La struttura del testo è lineare: tre ripetizioni di una unità formata da un verso il verso "Jai guru deva om", e il verso "Nothing's gonna change my world" ripetuto quattro volte. Il testo è basato molto su immagini visive, con materializzazione di concetti astratti. La frase del titolo "across the universe" compare a intervalli nei versi finali, apparendo sempre come una struttura slegata dal resto, sopraelevata, melodicamente irrisolta.

In una sua intervista del 1970 con il Rolling Stone Magazine, John Lennon giudicò la canzone come forse il migliore e più poetico testo che avesse mai scritto.

La canzone, dopo la prima pubblicazione nella compilation No One's gonna change our world del dicembre 1969, venne successivamente inserita per la prima volta in un album dei Beatles nel controverso album Let It Be del 1970, l'ultimo prima dello scioglimento del gruppo. Questo fatto accadde perché Lennon non sembrò soddisfatto delle registrazioni fino a quel momento effettuate e perciò ripropose la canzone durante le sedute di registrazione immortalate dalle telecamere e trasmesse dal film Let It Be.
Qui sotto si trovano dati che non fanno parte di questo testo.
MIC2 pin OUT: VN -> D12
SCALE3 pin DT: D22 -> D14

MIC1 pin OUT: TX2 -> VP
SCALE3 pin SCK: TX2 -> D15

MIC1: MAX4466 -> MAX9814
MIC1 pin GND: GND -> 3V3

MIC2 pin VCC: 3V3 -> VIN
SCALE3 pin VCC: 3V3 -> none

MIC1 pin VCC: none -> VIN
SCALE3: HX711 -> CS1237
Nel 2003 uscì l'album Let It Be... Naked, con le canzoni prive del sontuoso (e a volte eccessivo) arrangiamento inserito in fase di post produzione da Phil Spector, che all'epoca aveva irritato parecchio alcuni membri del gruppo, soprattutto Paul. In Let it Be... Naked possiamo quindi ascoltare Across the Universe come originariamente incisa da Lennon, e si scopre che era suonata solo da lui e George Harrison, che nello sfondo pizzicava il sitar.
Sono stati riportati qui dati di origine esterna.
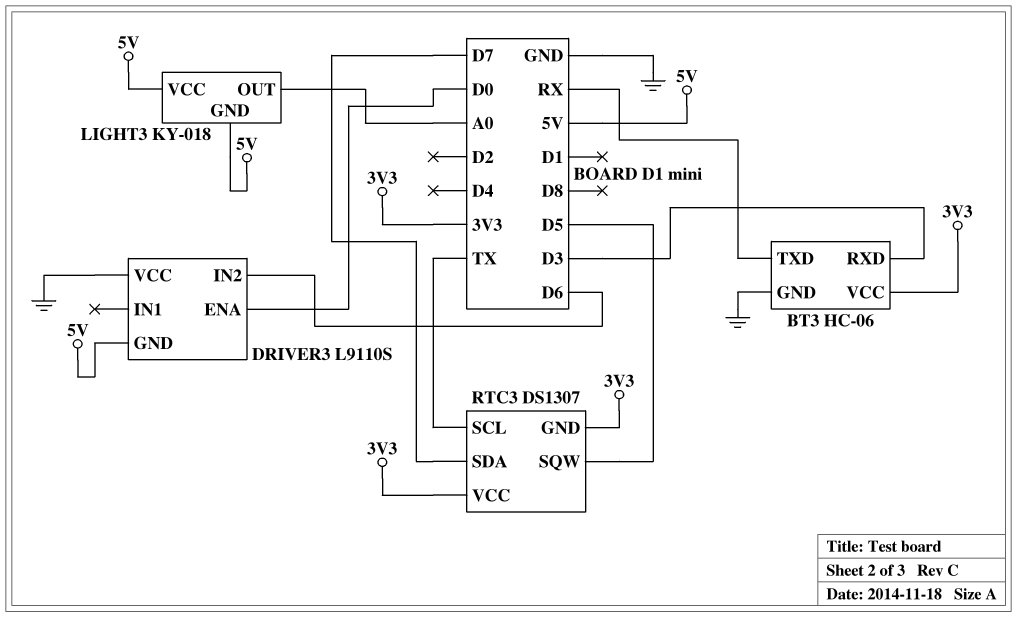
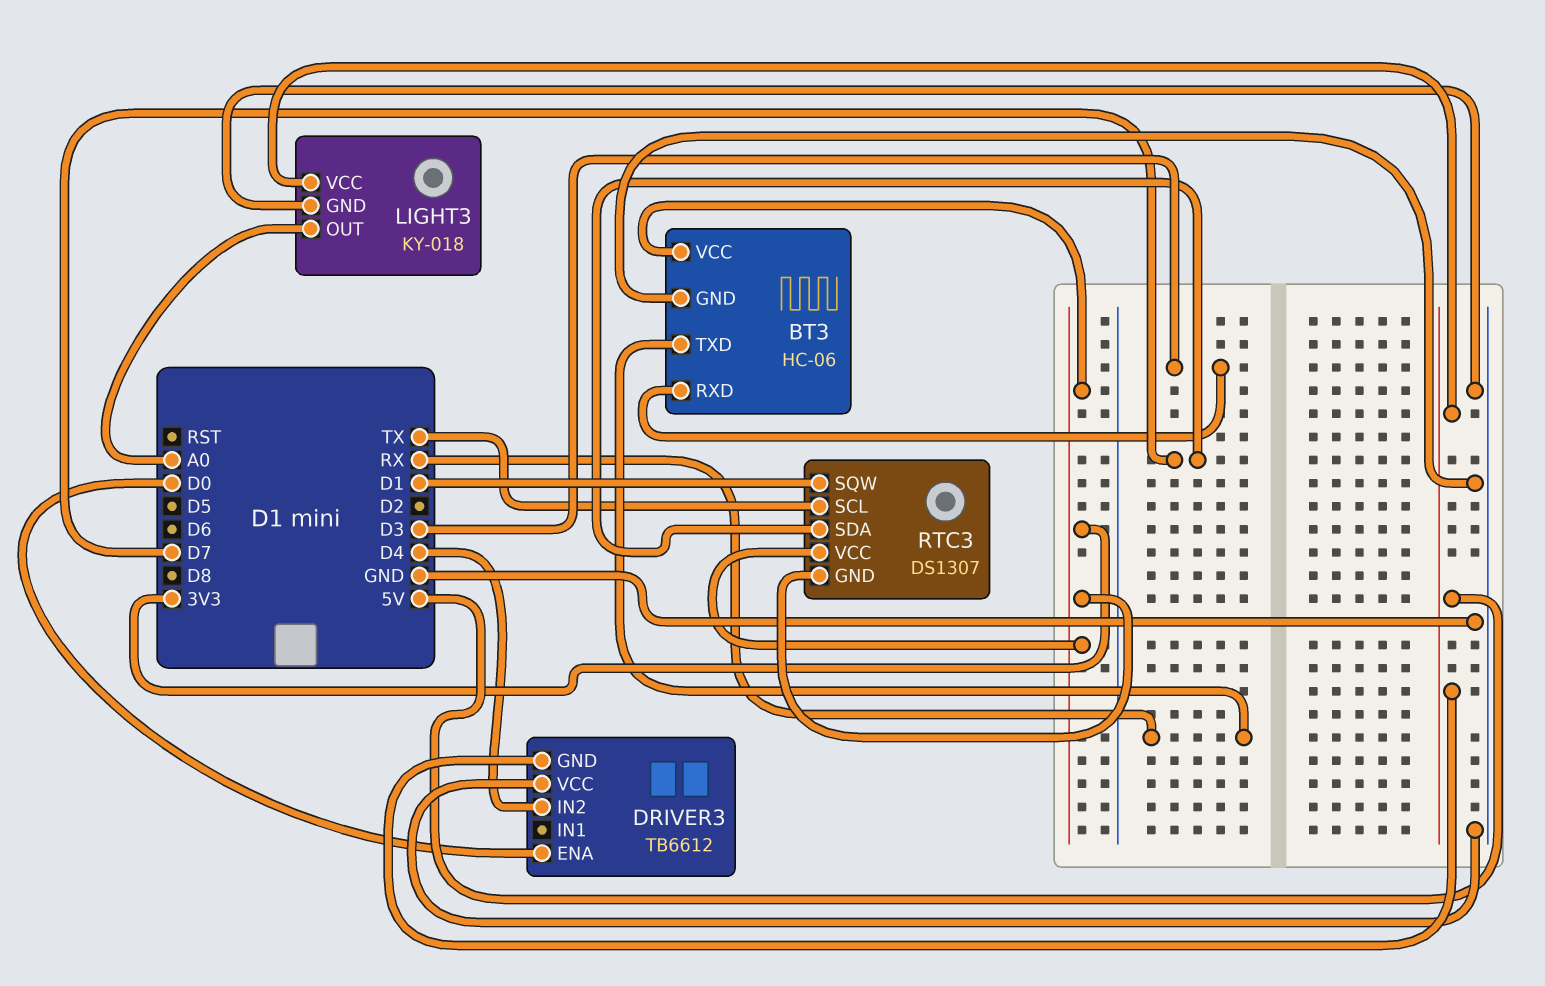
DRIVER3: L9110S -> TB6612
DRIVER3 pin IN2: D6 -> D4
LIGHT3 pin GND: 5V -> GND
RTC3 pin SQW: D5 -> D1

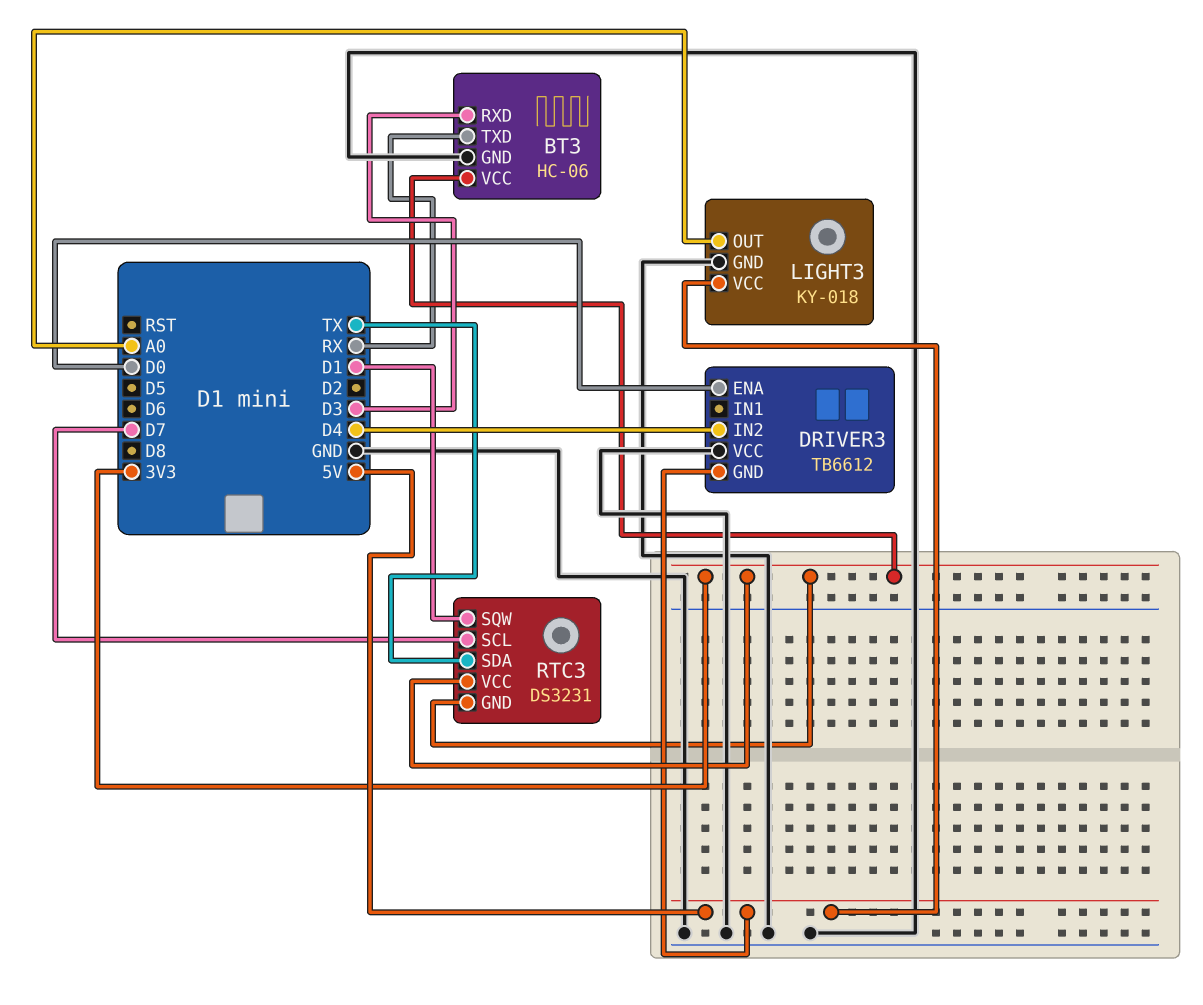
RTC3: DS1307 -> DS3231
RTC3 pin SCL: TX -> D7
RTC3 pin SDA: D7 -> TX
Il 4 febbraio 2008, alle 19:00 (orario della costa orientale degli U.S.A. Alle 01:00 del 5 febbraio ora italiana), la NASA ha trasmesso via radio "Across The Universe" in direzione della Stella Polare, a 431 anni luce di distanza, per festeggiare il quarantesimo anniversario della canzone, il quarantacinquesimo anniversario del Deep Space Network, e i cinquant'anni della NASA. L'idea è nata dallo storico dei Beatles Martin Lewis, che ha invitato tutti i fan della band ad ascoltare il brano contemporaneamente al suo lancio verso la stella, da ogni parte del mondo così da creare una sorta di "flusso armonico planetario". Inoltre questa data è stata dichiarata "Across the Universe Day": il giorno in cui per la prima volta una canzone è stata trasmessa nello spazio profondo. L'evento è stato approvato da Paul McCartney, Yoko Ono, e Apple Records.